Retinitis pigmentosa is believed to affect around 1.5 million people globally, with 2,000-3,000 patients in Israel.
By AARON REICH
Retinitis pigmentosa is believed to affect around 1.5 million people globally, with 2,000-3,000 patients in Israel. The disease first manifests early in life, with late onset symptoms appearing in early- to mid-adulthood. A patient’s vision will continue to decline as the disease gets progressively worse, which can lead to complete blindness.
While there is no cure for the condition, there are many different proposed treatments and medications. One of these was discovered in clinical trials from around a decade ago, which saw a natural food supplement derived from marine algae having success in improving treatment in a third of patients.
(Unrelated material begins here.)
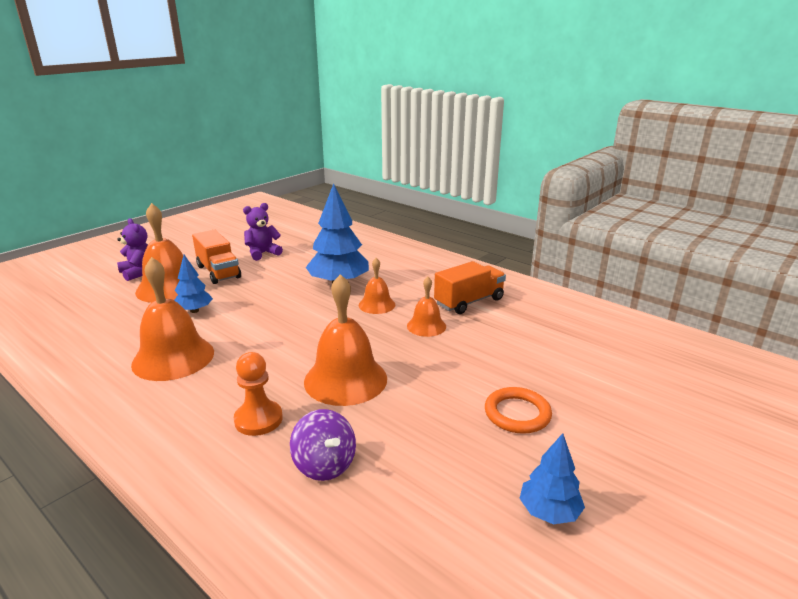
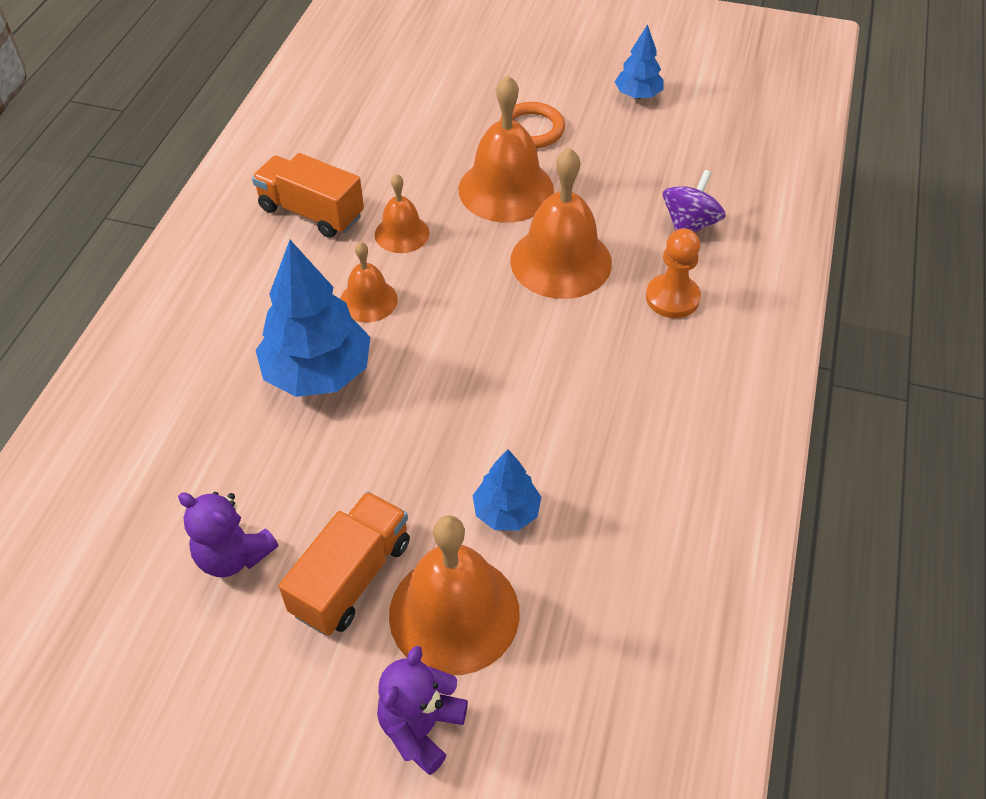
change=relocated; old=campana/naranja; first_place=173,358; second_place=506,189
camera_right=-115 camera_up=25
The specific treatment focused on the active ingredient 9-cis-β-carotene, a version of β-carotene. The ingredient was shown to be absorbed by some of the patients, allowing their vision to improve in several areas – specifically night vision, field of vision and electrical activity in the retina.
Later, however, the supplement’s effectiveness proved to be more erratic. This was found to be due to environmental factors, which caused a change in the algae, meaning it no longer contained enough 9-cis-β-carotene.
However, researchers at Tel Aviv University‘s Blavatnik Center for Drug Discovery and at Sheba Medical Center have been able to successfully synthesize a stable, man-made form of 9-cis-β-carotene, and are currently developing a drug based on it.
“Our main challenge in developing this drug was the chemical instability of the active ingredient 9-cis-β-carotene, which disintegrates easily in the presence of light and oxygen – a considerable impediment to both manufacturing processes and shelf life,” she said. “To address this problem, we developed methods of conservation, mostly by adding stabilizers and antioxidants. Today our project has reached the stage of upscaling – to enable production in larger quantities.”
“The medication we synthesized was tested successfully on retinal neurons in the lab,” the center’s managing director Dr. Ludmila Buzhansky explained.
“Once we are able to produce a sufficient quantity, we will go on to the next stages: more experiments in the lab and on mouse models, followed by clinical trials in human patients,” she said. “Since the substance has proven both safe and effective in its natural form, we are very optimistic regarding the potential of the synthetic version.
“We believe that it will serve as a basis for developing an effective drug that can save the vision of many people suffering from retinitis pigmentosa.”